The EU’s leading opponent to letting foreign private equity firms easily access Europe’s deep capital markets has softened its position.

Agreements over the final language of the pending AIFM directive may be reached soon, following France’s softening on a key dispute between EU lawmakers, according to various media reports.

French representatives in the EU government will accept foreign fund managers having pan-EU marketing rights provided they are regulated by a European supervisory body, among other conditions.

EU lawmakers are currently at odds over third-country proposals, which regulate private equity funds and managers based outside the union.

Earlier this month the Belgian presidency of the EU Council issued a compromise proposal which would permit both a passport system, allowing full EU market access with the approval of one member state, or through an individual EU member state’s private placement system.

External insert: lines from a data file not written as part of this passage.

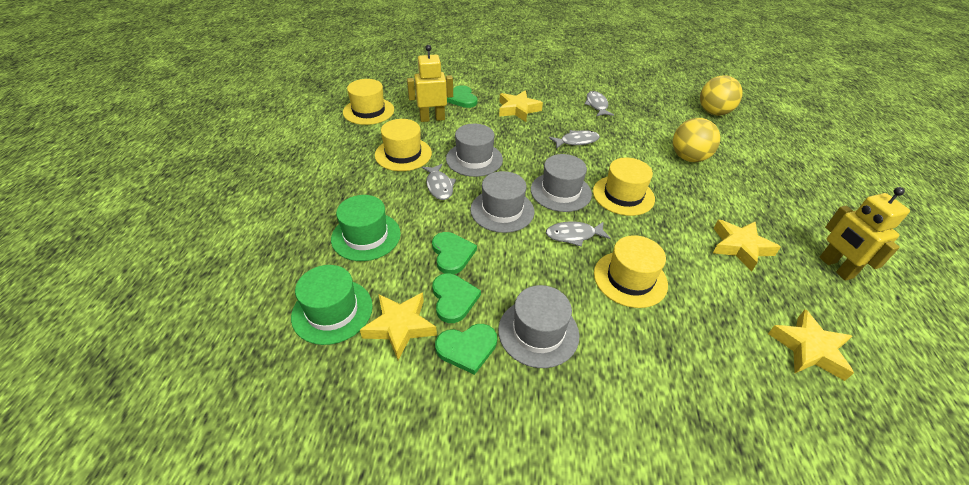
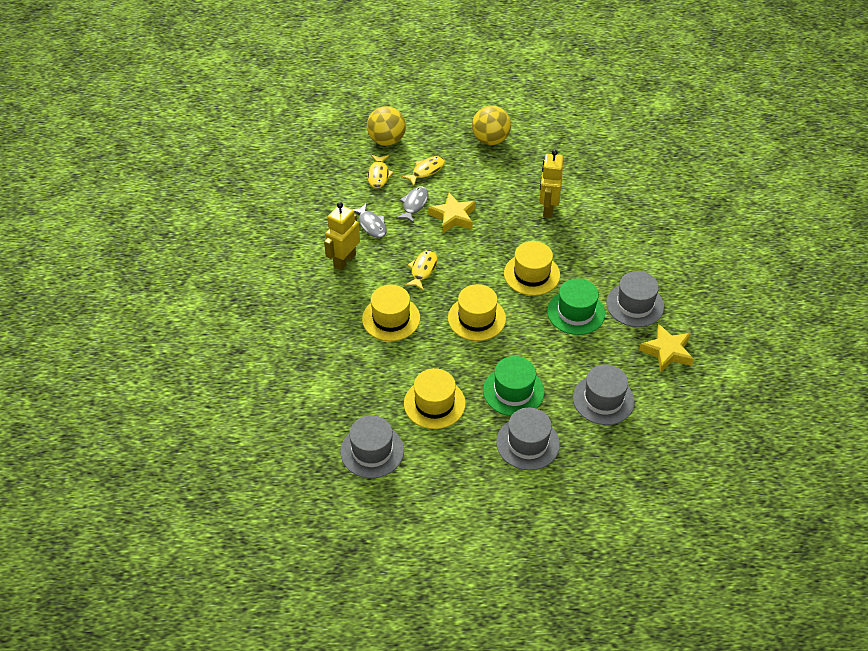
green heart: 4 -> 0
grey fish: 4 -> 2
yellow fish: 0 -> 3
yellow star: 4 -> 2

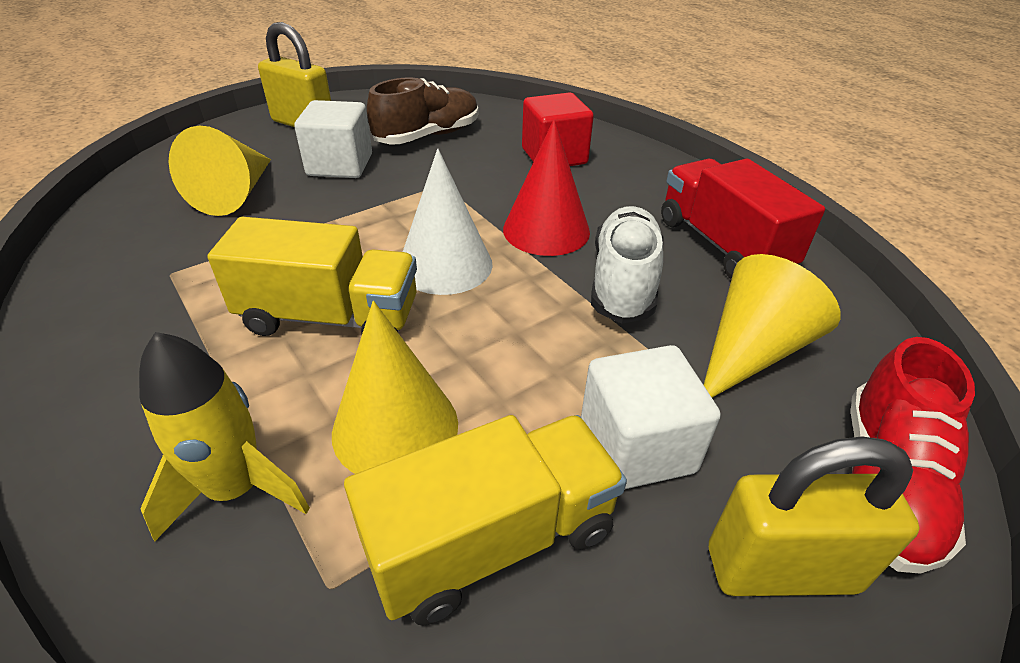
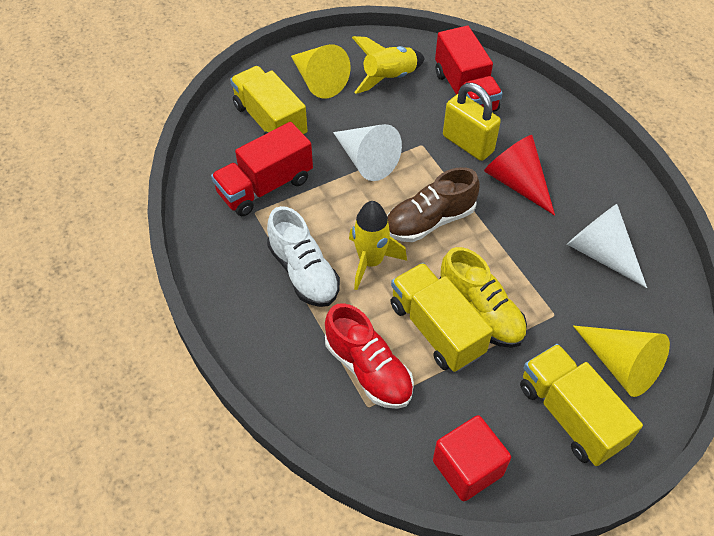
red truck: 1 -> 2
white cone: 1 -> 2
white cube: 2 -> 0
yellow cone: 3 -> 2
yellow padlock: 2 -> 1
yellow rocket: 1 -> 2
yellow shoe: 0 -> 1
yellow truck: 2 -> 3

The private placement system would phase out following a five year trial period should the EU government find no negative effects, such as on “investor protection, market disruption, competition and monitoring of systemic risk“, the proposal stated.

France has been a leading opponent to an easily accessible passport regime for non-EU countries, such as the US.

On 5 October, US Treasury Secretary Tim Geithner issued a letter to French Finance Minister Christine Lagarde arguing any proposal which allowed EU firms and funds a marketing passport while not extending the same benefit to third country firms would be “discriminatory and contrary to G-20 commitments”.

Next month France will hold the G-20 presidency for a year.  

In a response letter quoted in several media reports, Lagarde reportedly dismissed the discrimination charges and argued issuing a passport to third-country firms would not be “satisfactory as they would not be subject to the same regulatory provisions as EU funds”.

Lagarde instead proposed any passport system should be “truly European” and thus supervised by a European body.